I giggled last week at a post on LinkedIn that tried to convince me that drinking water was THE POWER MOVE for ultra productive executives. We might scoff at their argument for “Strategic Hydration”, but let’s face it, we all add a little top spin to our comms from time to time. Underneath this however, is a bigger issue that deserves our reflection.
Business today has conflated the need to be UNIQUE with the desire to offer NEW. What's more, in our age of tech, innovation is fetishised, with those who appear to make the big breakthroughs are crowned as business royalty.
This creates elevated expectations for executives to be FIRST, to define whole new categories and lead from the front. Think of the Sam Altman effect at OpenAI for example.
Of course for the unicorns amongst us, with endless resources and no pressure for real revenue, this is possible. But for the real world of bootstrapping and finite budgets that you and I work in? Not so simple.
In my opinion, firsts are for fools and the Guinness Book of Records. We all know that fast followers are the ones who get catapulted forward into market success. But have you stopped to ask why?
Fast followers succeed because their product has a reference point for customers to compare against. In simple terms, they have something and someone to be “BETTER THAN”.
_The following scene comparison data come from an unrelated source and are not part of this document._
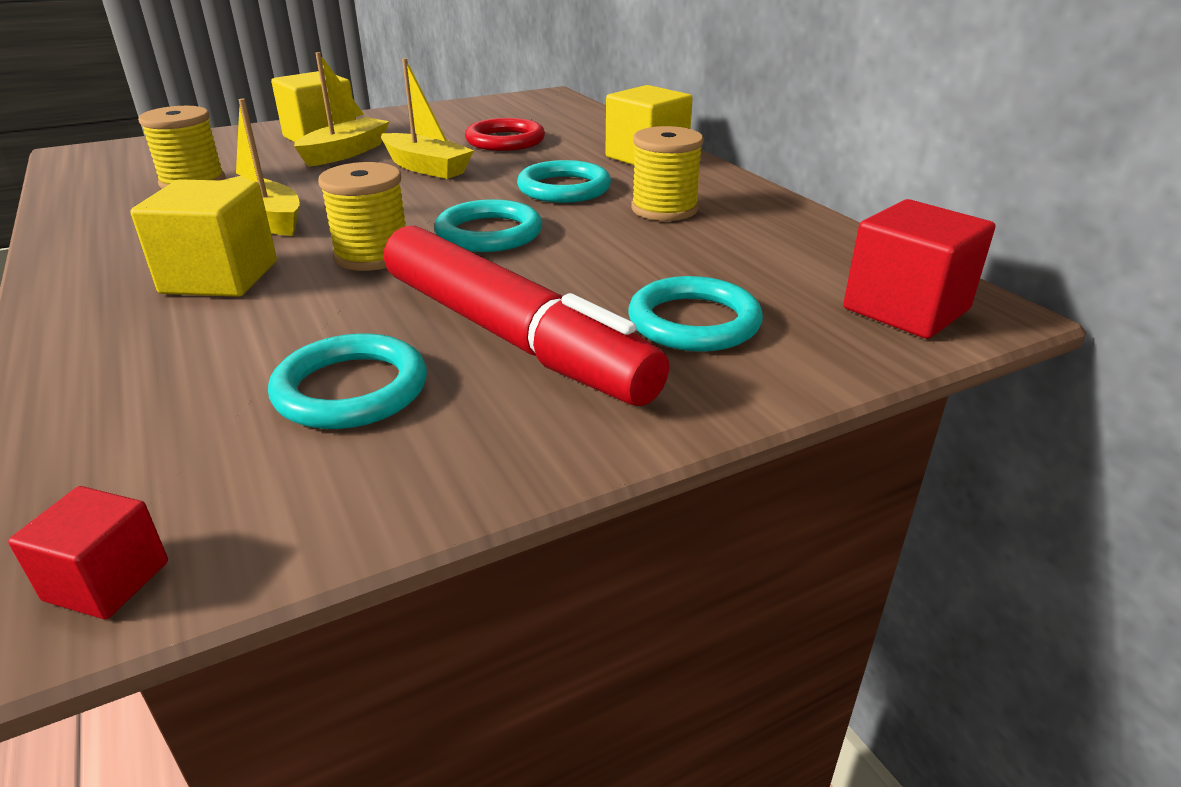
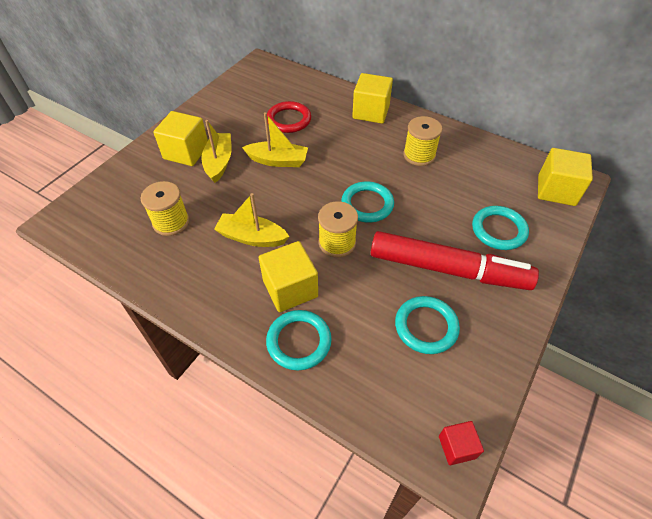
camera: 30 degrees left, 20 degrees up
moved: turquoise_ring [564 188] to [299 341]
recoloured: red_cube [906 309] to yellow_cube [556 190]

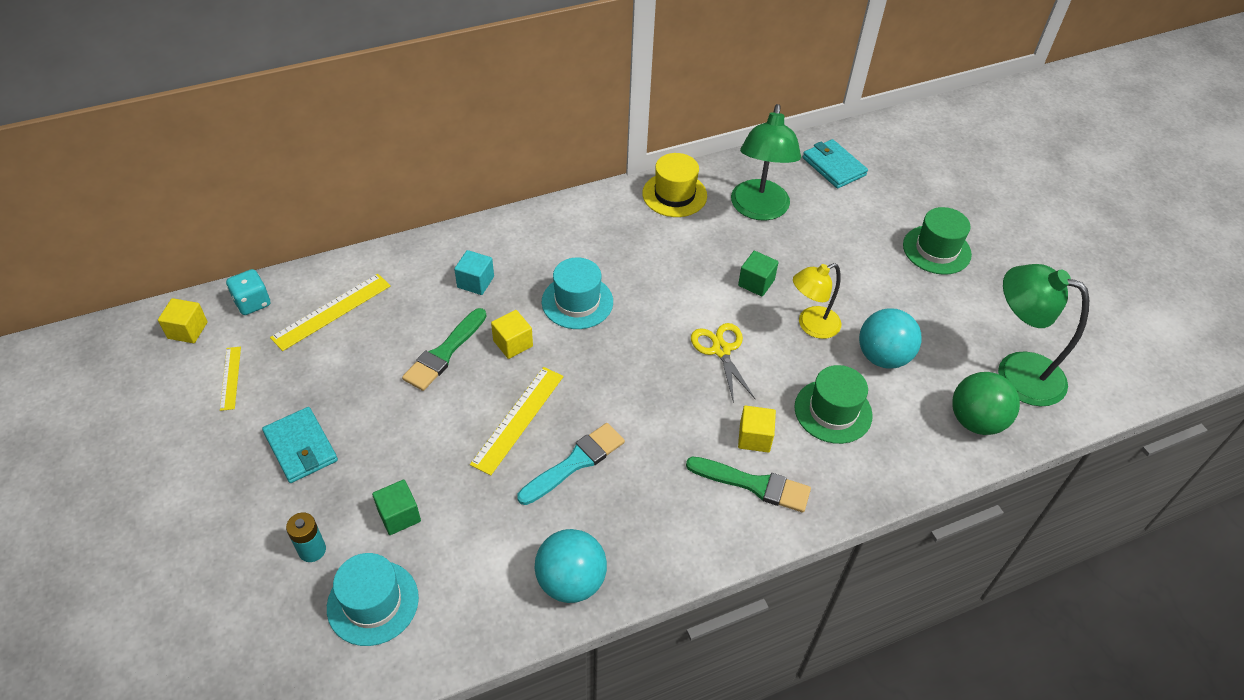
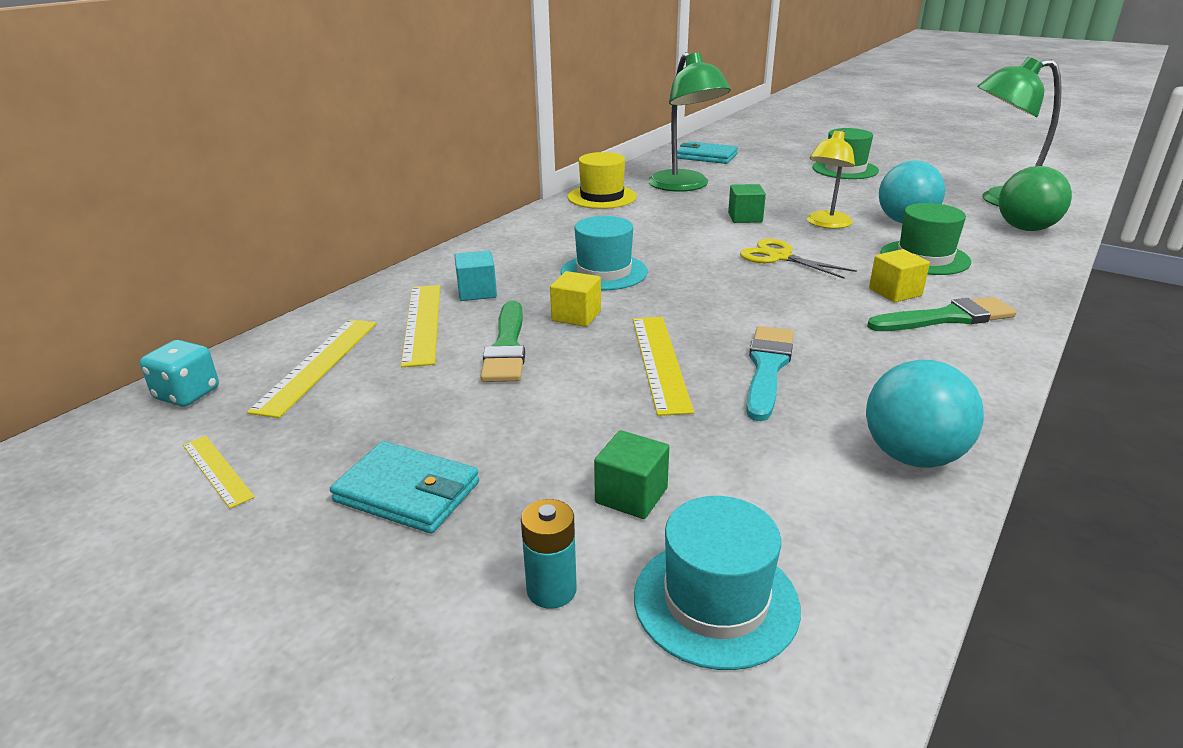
camera: 30 degrees left, 20 degrees down
removed: yellow_cube [187 330]
added: yellow_ruler [422 323]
This is market context. The immutable first rule of positioning.
Positioning must leverage existing patterns of thinking, working with the way customers see the world, not fighting against it. For your product to be understood, your customers must intuitively know what to compare you against.
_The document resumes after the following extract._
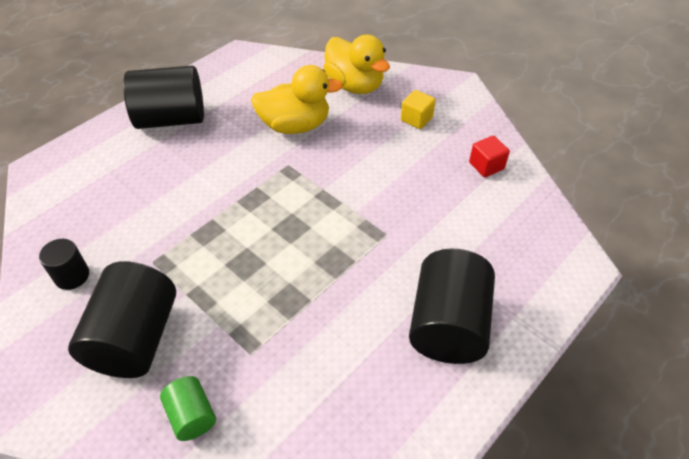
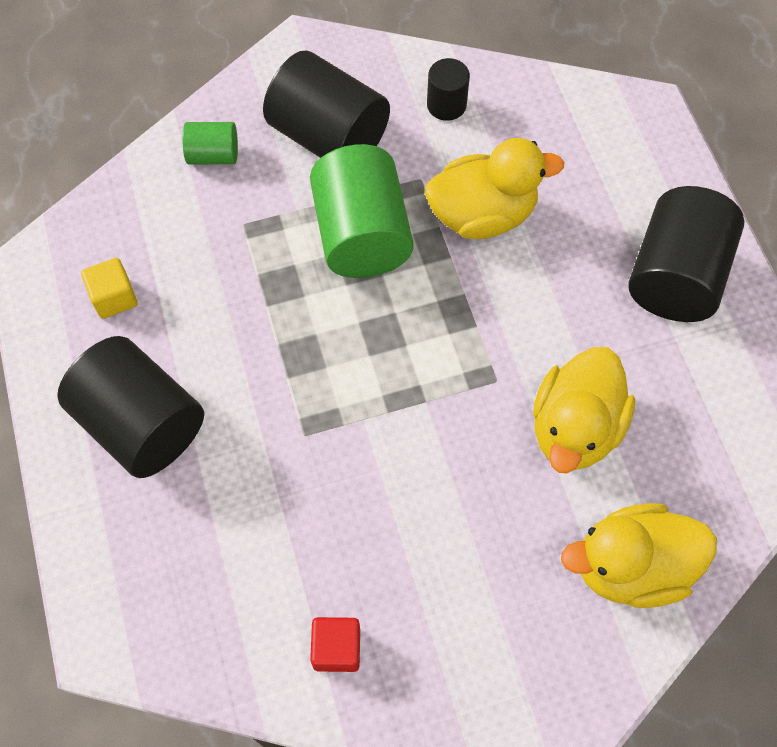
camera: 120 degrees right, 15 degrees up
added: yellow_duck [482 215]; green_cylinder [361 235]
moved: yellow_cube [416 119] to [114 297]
In many ways, picking an existing category to disrupt is way easier than starting a new category from scratch, because your customers already know what to expect from you. You get to focus all your customers’ attention on what makes you better, not what makes you the same.
Remember that differentiation is only ever relative to your ideal customer. Your customer will subconsciously position you in comparison to other options that they know and might select. The tighter you define your customer, the sharper your differentiation can become.
You could argue that this stifles innovation as we all strive to fit in, but it’s really about being easy to understand. If you can’t be understood, you won’t be purchased. So don’t sacrifice clarity by being pointlessly different. Leave the markers in place that your customers need to navigate by.